I shared these conversations with some seasoned current and former Israeli diplomats and they all said pretty much the same thing. “It’s part of the diplomatic world that you do one thing publicly, but speak totally differently in private,” as one current official put it. “However, this war has brought about an extreme phenomenon; it’s two-faced diplomacy on steroids.”
SEVERAL ISRAELI sources responded to my account of the fearful ambassadorial aides with a certain amount of trepidation that UN staffers would speak of concern for their job or even life. However, one former Israel diplomat said to me: “No, I’m not surprised. It can be frightening if you’re new to the diplomatic world. If anything,” he said, “I think the situation, despite the war, is improving. More countries, even without official ties with Israel, are still willing to talk to us. Yeah, sure, they don’t want to make it too public, but they’re talking to us.”
In chats I conducted with Israeli, US, and European diplomatic sources, they all stressed that it’s not just relatively junior personnel who are afraid to speak out sympathetically about Israel, and not just in Arab and Muslim countries. All of the diplomats preferred not to get into specifics but noted that within Europe, there are various high-level officials who are “afraid, or at least hesitant, to stick their necks out publicly for us,” as one Israeli official put it.
On a number of occasions, I’ve heard former Israeli officials speak of Rishi Sunak, Britain’s prime minister who lost in the election of July 4, 2024, as a leader “who truly supported Israel and came to our side after October 7, but treaded carefully in terms of how far he went publicly to take up our cause.”
I asked a European official why such a thing is a phenomenon not just in the UK, but perhaps a number of European countries. He replied flatly: “Have you seen our streets? Have you seen the protests?”
I asked him: “Who’s running the show: the government or the protesters?” We were speaking in a phone call – he hung up.
I’D LIKE to end on a positive note. This is a story which I’ve told before but which has now taken a potentially encouraging turn. Back in 1991, at the Madrid Conference, I began exchanging notes with a Lebanese reporter. I was wearing a kippah. An international television crew thought it was an interesting site: a Lebanese reporter sitting with a religious Jew – an Israeli no less.
As the camera light turned on, she ran away in a panic. It didn’t help. I later learned that she had been imprisoned upon returning to Lebanon. Thankfully, she was released, moved to the US, and we’ve been in touch periodically.
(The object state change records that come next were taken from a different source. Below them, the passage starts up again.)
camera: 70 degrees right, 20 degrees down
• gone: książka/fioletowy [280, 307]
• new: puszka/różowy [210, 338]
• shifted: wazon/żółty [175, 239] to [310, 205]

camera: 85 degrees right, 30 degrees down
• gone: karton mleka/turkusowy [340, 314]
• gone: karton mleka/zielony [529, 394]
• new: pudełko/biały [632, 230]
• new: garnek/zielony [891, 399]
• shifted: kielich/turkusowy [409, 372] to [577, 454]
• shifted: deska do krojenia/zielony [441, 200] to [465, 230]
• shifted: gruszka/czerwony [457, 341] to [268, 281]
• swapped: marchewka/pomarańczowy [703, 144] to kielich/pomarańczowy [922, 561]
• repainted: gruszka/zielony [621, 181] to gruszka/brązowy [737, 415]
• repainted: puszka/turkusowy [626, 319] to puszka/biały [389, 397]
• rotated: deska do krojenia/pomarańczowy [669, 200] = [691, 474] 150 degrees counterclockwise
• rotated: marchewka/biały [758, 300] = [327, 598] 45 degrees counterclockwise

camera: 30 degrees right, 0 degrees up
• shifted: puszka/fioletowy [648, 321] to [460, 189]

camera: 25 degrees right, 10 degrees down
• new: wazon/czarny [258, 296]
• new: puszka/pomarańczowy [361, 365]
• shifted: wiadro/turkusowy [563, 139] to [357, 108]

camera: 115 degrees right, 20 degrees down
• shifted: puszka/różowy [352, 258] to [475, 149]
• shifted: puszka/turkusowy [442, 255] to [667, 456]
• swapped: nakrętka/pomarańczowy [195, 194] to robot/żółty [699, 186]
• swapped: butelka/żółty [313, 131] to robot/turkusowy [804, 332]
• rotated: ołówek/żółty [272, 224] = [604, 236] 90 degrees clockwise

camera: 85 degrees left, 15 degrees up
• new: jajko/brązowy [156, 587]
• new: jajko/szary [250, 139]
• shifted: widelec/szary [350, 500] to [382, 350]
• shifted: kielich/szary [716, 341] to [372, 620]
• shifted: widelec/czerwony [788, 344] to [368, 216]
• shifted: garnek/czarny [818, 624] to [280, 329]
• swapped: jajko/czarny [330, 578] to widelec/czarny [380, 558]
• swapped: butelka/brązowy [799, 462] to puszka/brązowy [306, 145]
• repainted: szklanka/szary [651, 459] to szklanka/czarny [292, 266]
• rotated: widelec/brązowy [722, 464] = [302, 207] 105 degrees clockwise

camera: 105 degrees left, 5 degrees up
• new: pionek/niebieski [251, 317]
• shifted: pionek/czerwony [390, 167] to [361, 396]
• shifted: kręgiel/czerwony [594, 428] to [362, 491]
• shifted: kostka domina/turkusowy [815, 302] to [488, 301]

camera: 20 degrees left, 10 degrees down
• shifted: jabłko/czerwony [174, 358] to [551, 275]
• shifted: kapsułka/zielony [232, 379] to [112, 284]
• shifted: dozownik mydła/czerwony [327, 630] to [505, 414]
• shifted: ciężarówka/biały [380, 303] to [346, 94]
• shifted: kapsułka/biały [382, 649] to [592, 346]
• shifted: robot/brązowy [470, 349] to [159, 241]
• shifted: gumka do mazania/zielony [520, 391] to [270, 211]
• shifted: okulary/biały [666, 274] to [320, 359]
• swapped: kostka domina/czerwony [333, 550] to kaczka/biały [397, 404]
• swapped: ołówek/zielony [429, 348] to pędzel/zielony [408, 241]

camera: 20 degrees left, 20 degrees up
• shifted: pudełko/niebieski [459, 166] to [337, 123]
She tells me now that she is “cautiously optimistic” about the future in Lebanon and is moving back to her home country to try to make a difference.
With a story like that, and an agreement to end the Gaza war, we can only hope that the day will come when we can talk to one another and not fear that we will lose our job, go to prison, or even face a death sentence.
The writer is the op-ed editor of The Jerusalem Post.